George Hickenlooper (1963-2010)
I met him George by email back in early 2007, when I was still writing for Hollywood Elsewhere. Harvey Weinstein had forced a rush re-editing of Factory Girl on him that he didn’t agree with. Somehow (wink wink), a copy of George’s original edit found its way into my hands. I sent a draft of a review I’d written to George, who shortly thereafter informed me that things were progressing well enough that he’d get most of his preferred edit in the DVD edition. I still prefer George’s cut, but that’s just me.
George and I had maintained an email and phone correspondence since then, and we finally met in person and hung out two days ago at the closing night of the Austin Film Festival. The audience was tuned right in and the room was electric. Casino Jack went over like gangbusters. Jon Lovitz, who steals the movie in various places, just kept letting zingers rip during the Q&A. It was a great closer.
I’ve admired George as a filmmaker since high school, when I first watched Hearts of Darkness on VHS. The unvarnished look at the chaos behind the making of Apocalypse Now just plain knocked me on my ass. I tracked down his early work as best I could, like the 22-minute interview he did with Dennis Hopper called Art, Acting, and the Suicide Chair, or the brilliant Picture This: The Times of Peter Bogdanovich in Archer City, Texas, which the Criterion Collection is including on an upcoming box set. It details the behind-the-scenes events of making The Last Picture Show, and Bogdanovich’s affair with Cybil Shepard.
He directed the short film that would become Sling Blade. He also made a 14-minute piece called Monte Hellman: American Auteur, which I’ve never managed to track down, but which apparently puts the under-appreciated career of the director of Two-Lane Blacktop in proper perspective.
He adapted an Orson Welles script for his William Hurt-starring 1999 feature The Big Brass Ring. Mick Jagger performed alongside Andy Garcia for him in 2001’s Man from Elysian Fields. My friends in the music world know him best as “the guy who directed Mayor of the Sunset Strip”, a brilliant documentary on Rodney Bingenheimer (“Rodney on the ROQ”). It’s a shame that Factory Girl got caught up in tabloid gossip.
He directed a series of brilliant “Speechless” shorts during the WGA strike. There’s an archive of all 37 videos here.
Before Casino Jack, George made a six-episode documentary series called “Hick” Town about his cousin John helping coordinate the logistics behind hosting the 2008 Democratic convention as Mayor of Denver (he’s finishing a run for Governor as we speak). George told me Thursday night that he was working on a followup film of undetermined length and scope about that same campaign.

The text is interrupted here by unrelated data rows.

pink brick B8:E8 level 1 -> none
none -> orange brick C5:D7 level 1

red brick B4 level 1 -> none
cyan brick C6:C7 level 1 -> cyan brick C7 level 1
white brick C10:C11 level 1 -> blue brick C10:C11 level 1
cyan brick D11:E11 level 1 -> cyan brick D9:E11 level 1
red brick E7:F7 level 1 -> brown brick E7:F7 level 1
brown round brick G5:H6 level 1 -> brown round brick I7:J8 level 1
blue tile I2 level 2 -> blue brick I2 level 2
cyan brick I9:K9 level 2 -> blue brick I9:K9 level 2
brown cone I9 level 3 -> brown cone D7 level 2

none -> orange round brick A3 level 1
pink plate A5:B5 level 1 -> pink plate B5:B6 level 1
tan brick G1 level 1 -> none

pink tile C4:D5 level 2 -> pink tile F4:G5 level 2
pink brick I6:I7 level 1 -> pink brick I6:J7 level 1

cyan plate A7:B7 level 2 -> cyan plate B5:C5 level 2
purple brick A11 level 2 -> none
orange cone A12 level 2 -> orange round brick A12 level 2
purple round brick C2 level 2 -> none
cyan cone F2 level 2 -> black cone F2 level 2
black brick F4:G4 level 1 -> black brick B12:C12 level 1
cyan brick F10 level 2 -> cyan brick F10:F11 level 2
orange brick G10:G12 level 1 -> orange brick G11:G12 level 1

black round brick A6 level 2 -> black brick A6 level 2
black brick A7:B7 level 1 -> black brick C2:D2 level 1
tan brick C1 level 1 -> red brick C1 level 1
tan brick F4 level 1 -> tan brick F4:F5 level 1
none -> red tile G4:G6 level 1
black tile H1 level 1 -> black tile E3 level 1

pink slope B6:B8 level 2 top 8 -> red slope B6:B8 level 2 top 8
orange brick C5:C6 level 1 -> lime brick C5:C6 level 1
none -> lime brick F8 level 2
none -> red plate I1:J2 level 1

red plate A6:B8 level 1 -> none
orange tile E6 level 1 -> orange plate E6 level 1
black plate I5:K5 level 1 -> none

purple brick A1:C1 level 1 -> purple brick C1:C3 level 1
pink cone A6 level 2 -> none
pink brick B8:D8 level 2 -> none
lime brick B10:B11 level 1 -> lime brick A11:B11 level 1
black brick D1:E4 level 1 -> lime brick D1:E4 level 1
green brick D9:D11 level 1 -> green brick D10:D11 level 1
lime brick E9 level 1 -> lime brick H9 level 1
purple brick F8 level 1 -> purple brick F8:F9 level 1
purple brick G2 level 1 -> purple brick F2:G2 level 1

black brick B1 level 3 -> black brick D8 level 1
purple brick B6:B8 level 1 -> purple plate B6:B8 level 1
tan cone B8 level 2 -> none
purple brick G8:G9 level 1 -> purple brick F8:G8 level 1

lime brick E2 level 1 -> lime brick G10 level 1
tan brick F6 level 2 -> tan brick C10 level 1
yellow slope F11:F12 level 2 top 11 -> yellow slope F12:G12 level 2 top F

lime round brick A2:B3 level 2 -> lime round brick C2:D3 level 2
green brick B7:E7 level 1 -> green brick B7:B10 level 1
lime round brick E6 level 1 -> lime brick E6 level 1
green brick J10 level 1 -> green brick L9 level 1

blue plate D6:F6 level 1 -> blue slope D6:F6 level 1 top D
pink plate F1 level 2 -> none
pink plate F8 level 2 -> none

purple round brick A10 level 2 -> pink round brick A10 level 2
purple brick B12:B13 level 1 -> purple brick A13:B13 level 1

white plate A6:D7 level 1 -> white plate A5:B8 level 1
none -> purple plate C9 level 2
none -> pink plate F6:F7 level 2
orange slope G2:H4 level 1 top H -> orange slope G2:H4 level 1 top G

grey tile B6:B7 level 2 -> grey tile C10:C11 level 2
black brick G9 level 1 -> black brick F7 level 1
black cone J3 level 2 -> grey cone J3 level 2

For a couple of months now, he and I had been talking about recording a commentary track for Hearts of Darkness, one where he’d get to say whatever he wanted about it. I was in the early stages of organizing a screening of not only Hearts, but also Picture This here in Austin. That’s what he was referring to in this Facebook update when he says “hope to come back soon”:
“Thanks to all my new friends in Austin for making last night’s screening such a great success! I love Austin! One of the if not the best audience in the world. Literally. Hope to come back soon… On to Denver!”
The last conversation I had with him went something like this:
Me: “When are you leaving? You want to get this commentary recorded?”
George: “I’d love to, but I’ve gotta head out to Denver in the morning. We’ve got an election to win and a screening to do. I don’t want to jinx anything, but it’s looking pretty good.”
Me: “The first or the second?”
George: “The first, and hopefully the second, you know?”
Me: “We’ll get it done when we see you back soon, then, right?
George: “For sure.”
Me: “I gotta run, man, I’m beat.”
George: “I love this town, can’t wait to come back. We’ll have more time to hang out then.”
He gave me a slap on the shoulder, and I turned to leave. I’m still processing the whole thing.
I spent three years forgetting to “friend” him on Facebook, and I could care less. What I would have really missed was not trading all the phone calls and emails with him over the last three years. He was a real badass. He stood up for the integrity of his artform and the badasses who influenced him, from Monte Hellman to Peter Bogdanovich to Roger Corman. He was the real deal as a filmmaker, and a genuinely good friend. He was a true independent.
Netflix some of his stuff if you’ve never seen any of it (Picture This and others are on Watch Instantly). It’s all worth a look.